For $N=3$ the above gives $(2/3,1/6,1/6)$ in each column, which are closer together than the values in your example.

But then there's the constraint $p(x_2,y_1,z_2)=0.5$. It immediately determines the values in the $(x_2,y_1)$-column, because $p(x_2,y_1,z_0)\ge0.5$, and the sum of column must be $1$. Thus, $p(x_2,y_1,z_0)=0.5$, $p(x_2,y_1,z_2)=0.5$, and all other entries in that column are zero.

The presence of zero somewhere makes $\min (p)=0$. Then the optimal choice is to let all columns to be the same: $(1/2,0,1/2,0,0,0,\dots,0)$. Now all $p$ values are between $0$ and $1/2$. However, having most probabilities as zeros is probably not what you had in mind for your model. You may want to revise the optimization design.

0
On

For reference: I ended up solving my problem using linear programming to optimize the values in the matrix by turning each cell into its own variable.

As it happens, I could express all the constraints I was interested in terms of linear inequalities.

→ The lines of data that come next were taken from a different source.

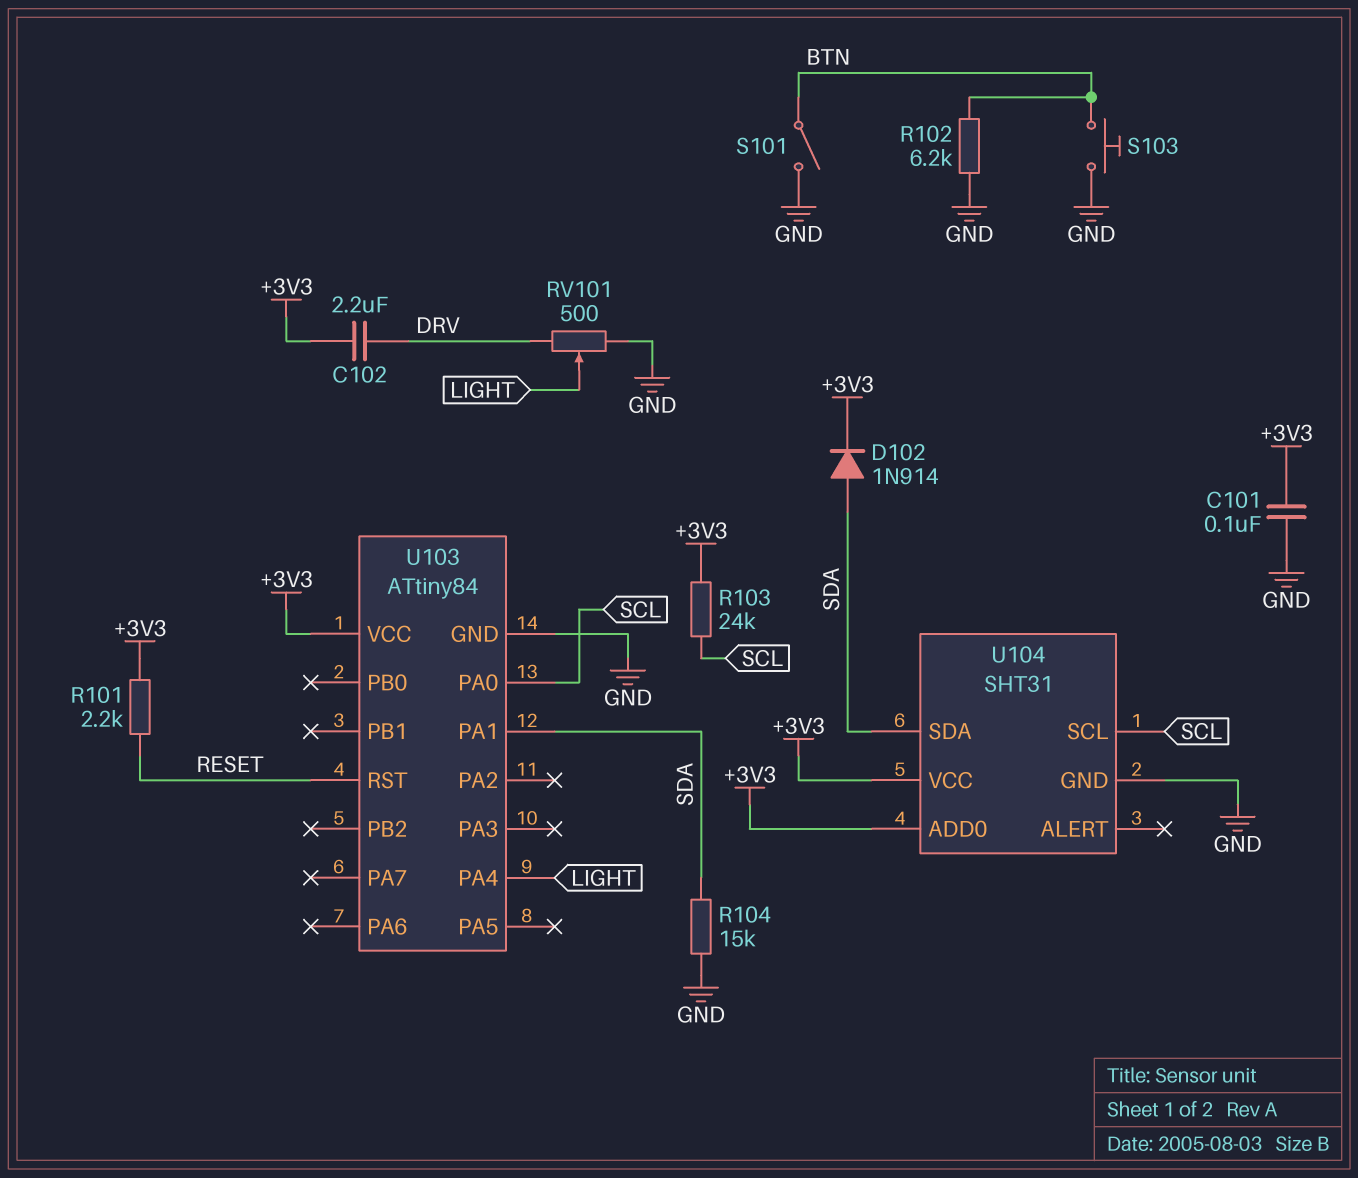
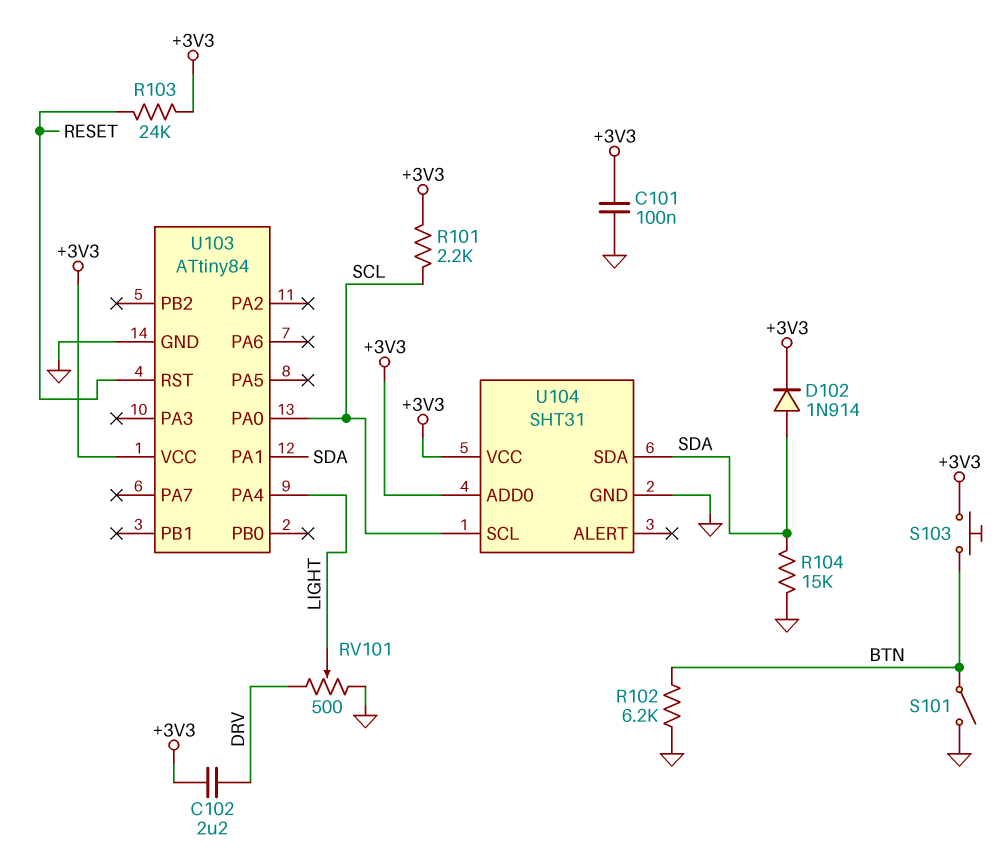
R101: 2.2k (+3V3, RESET) -> 2.2k (+3V3, SCL)
R103: 24k (+3V3, SCL) -> 24k (+3V3, RESET)
S103: button (BTN, GND) -> button (+3V3, BTN)

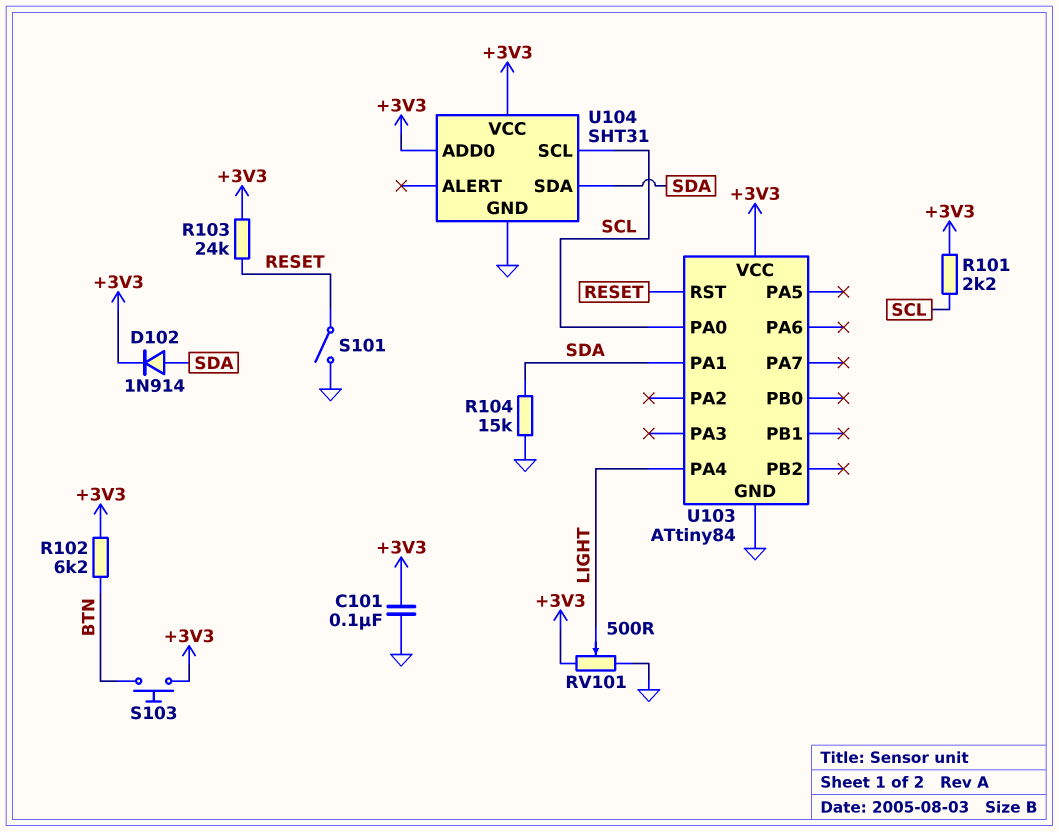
C102: 2.2uF (+3V3, DRV) -> none
R102: 6.2k (BTN, GND) -> 6.2k (+3V3, BTN)
RV101: 500 (DRV, GND, wiper LIGHT) -> 500 (+3V3, GND, wiper LIGHT)
S101: switch (BTN, GND) -> switch (GND, RESET)

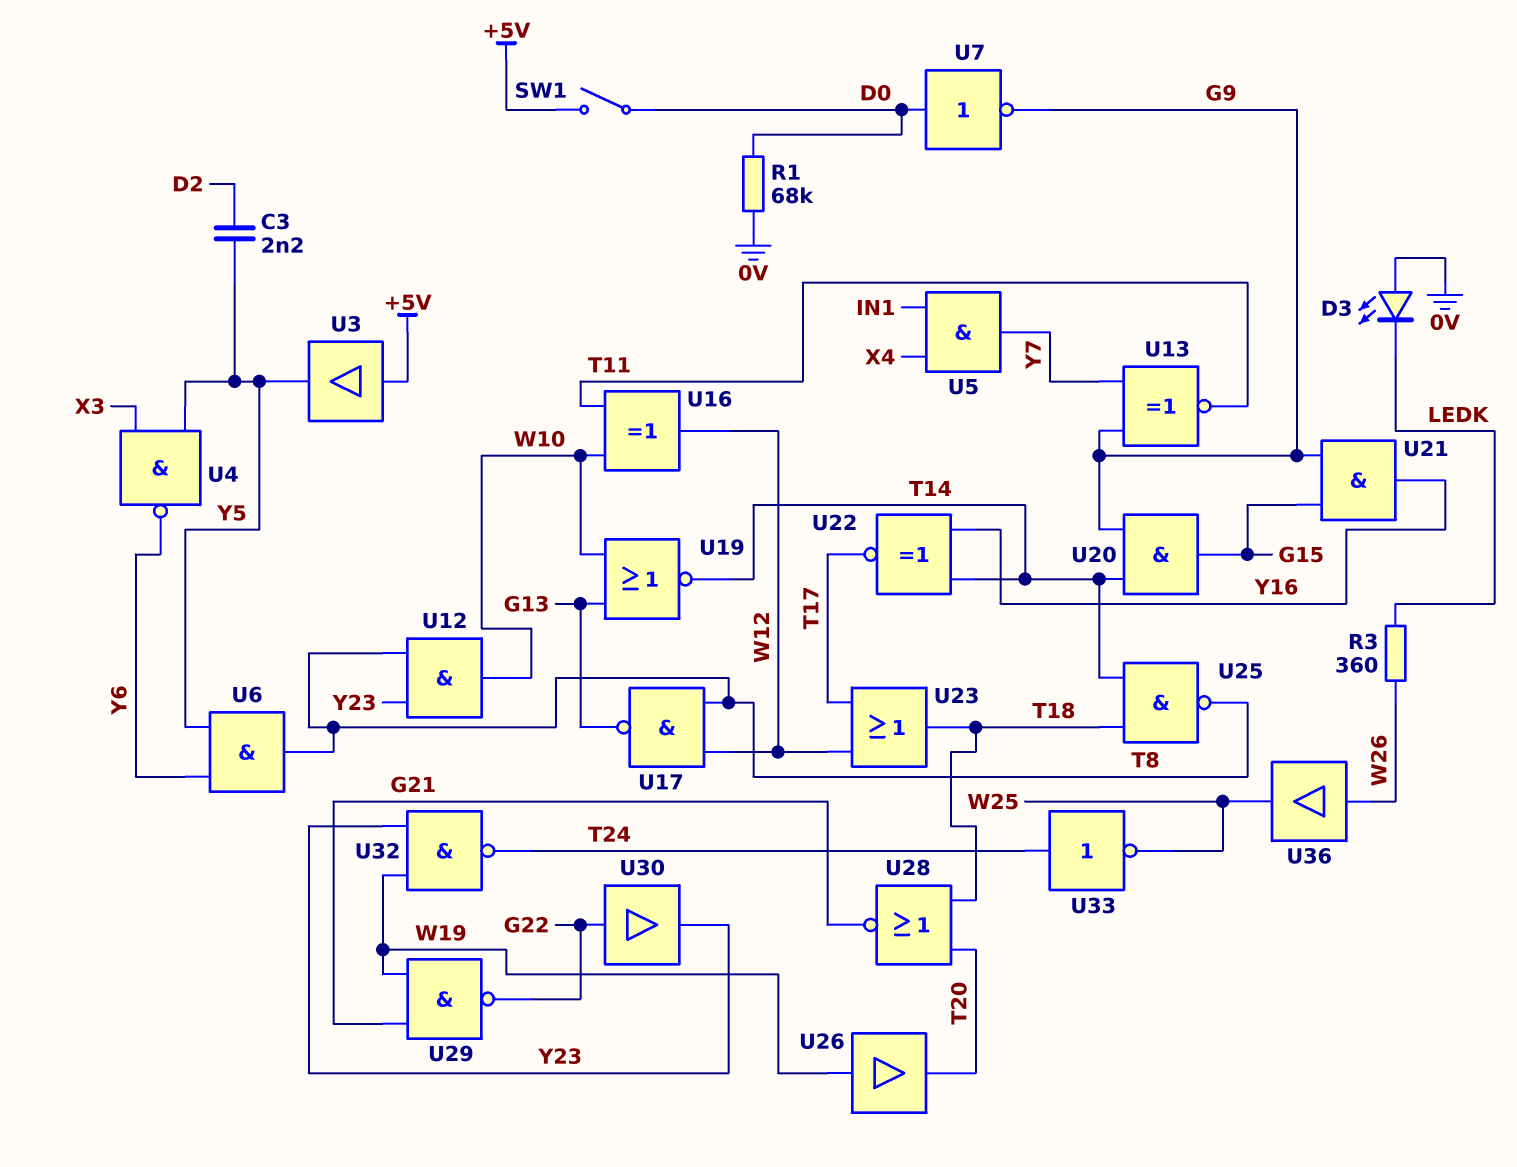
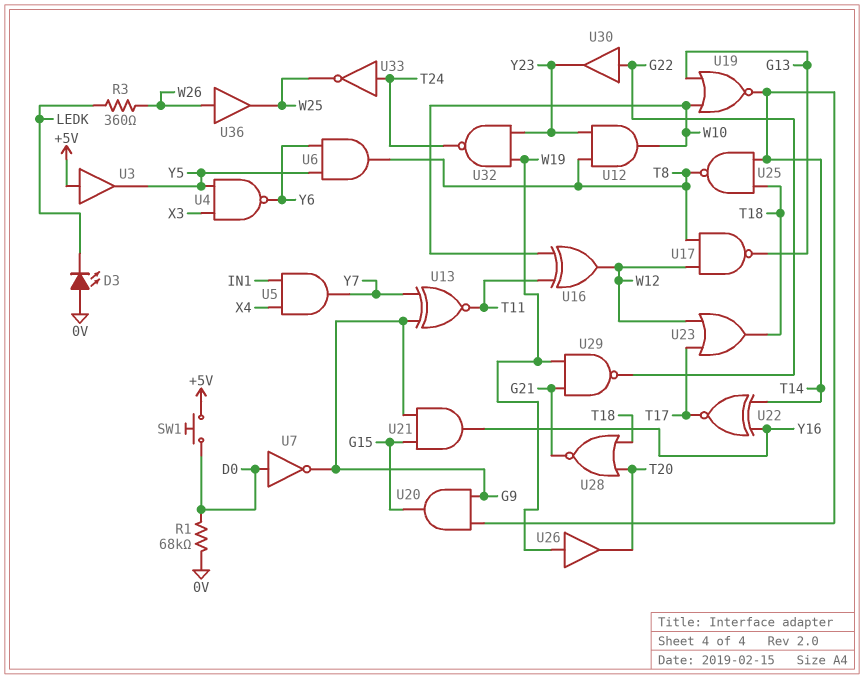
C3: 2.2nF (D2, Y5) -> none
SW1: switch (+5V, D0) -> button (+5V, D0)

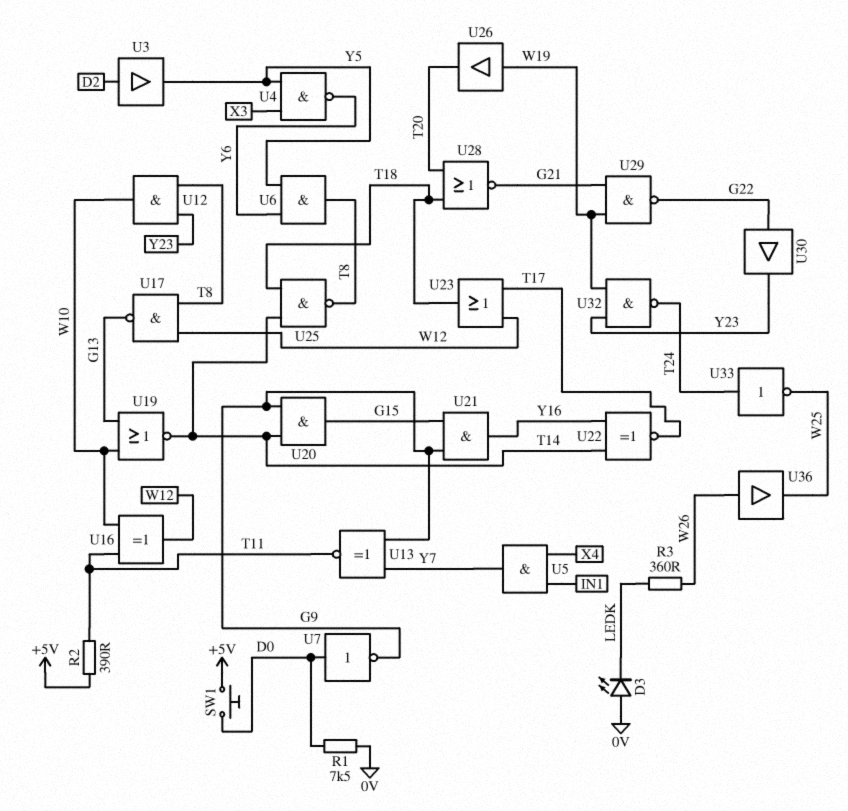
R1: 68k (0V, D0) -> 7.5k (0V, D0)
R2: none -> 390 (+5V, T11)
U3: buffer (in +5V, out Y5) -> buffer (in D2, out Y5)

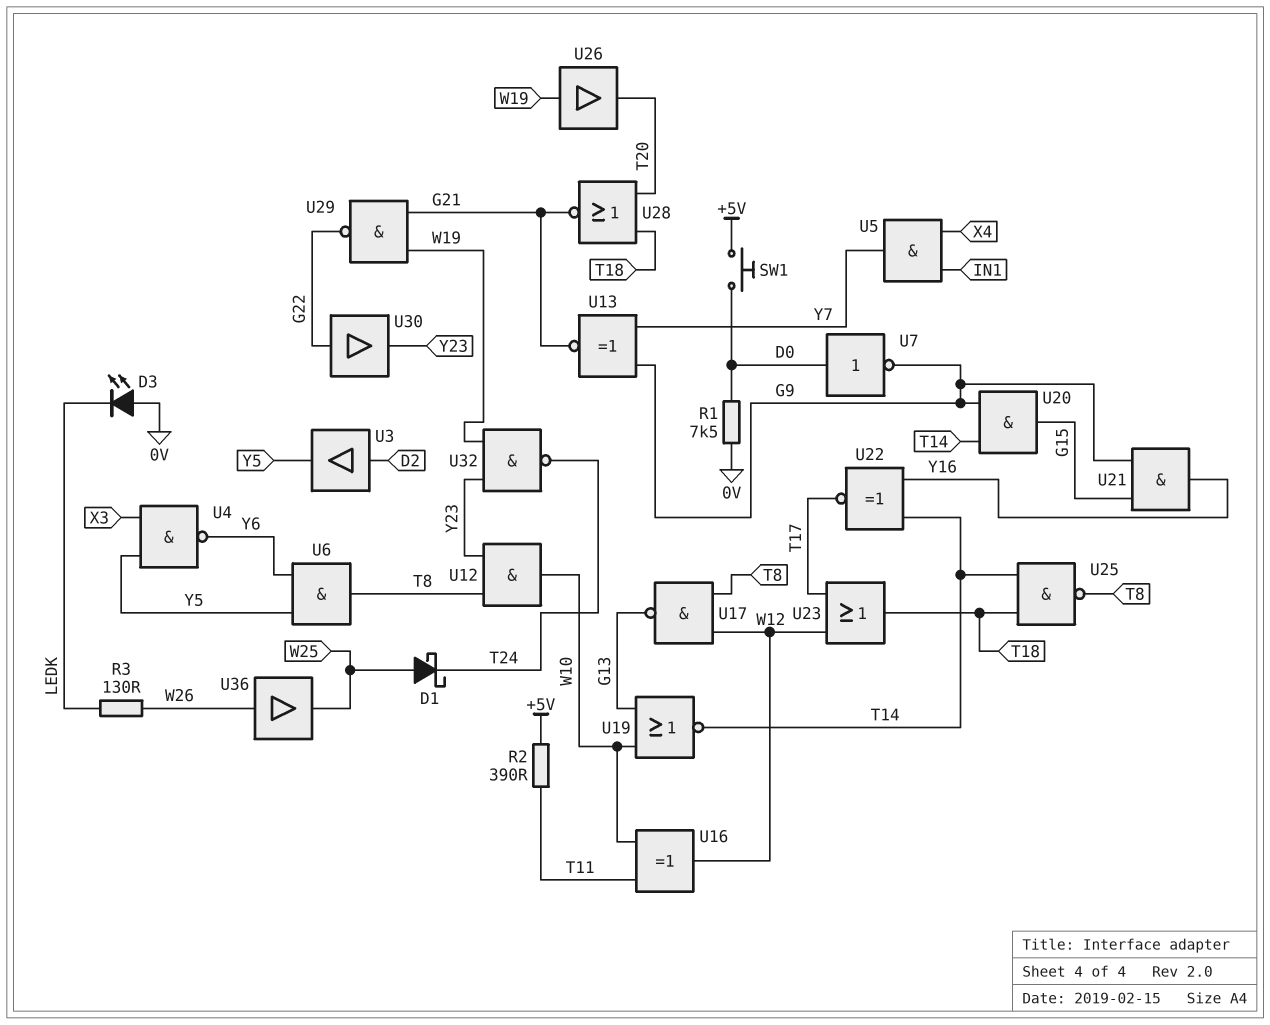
D1: none -> schottky (A W25, K T24)
R3: 360 (LEDK, W26) -> 130 (LEDK, W26)
U13: XNOR (in G9, in Y7, out T11) -> XNOR (in G9, in Y7, out G21)
U33: NOT (in T24, out W25) -> none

The optimization function was a bit more difficult because I didn't want to maximize or minimize on any axis. Rather, I wanted to find the center of the feasible region. However, it turns out that its possible to manipulate all the constraints to introduce a Chebychev hypersphere (a hypersphere constrained to fit within the feasible region). When you maximize the radius of the hypersphere, the center of the sphere will be somewhere near the center of the feasible region.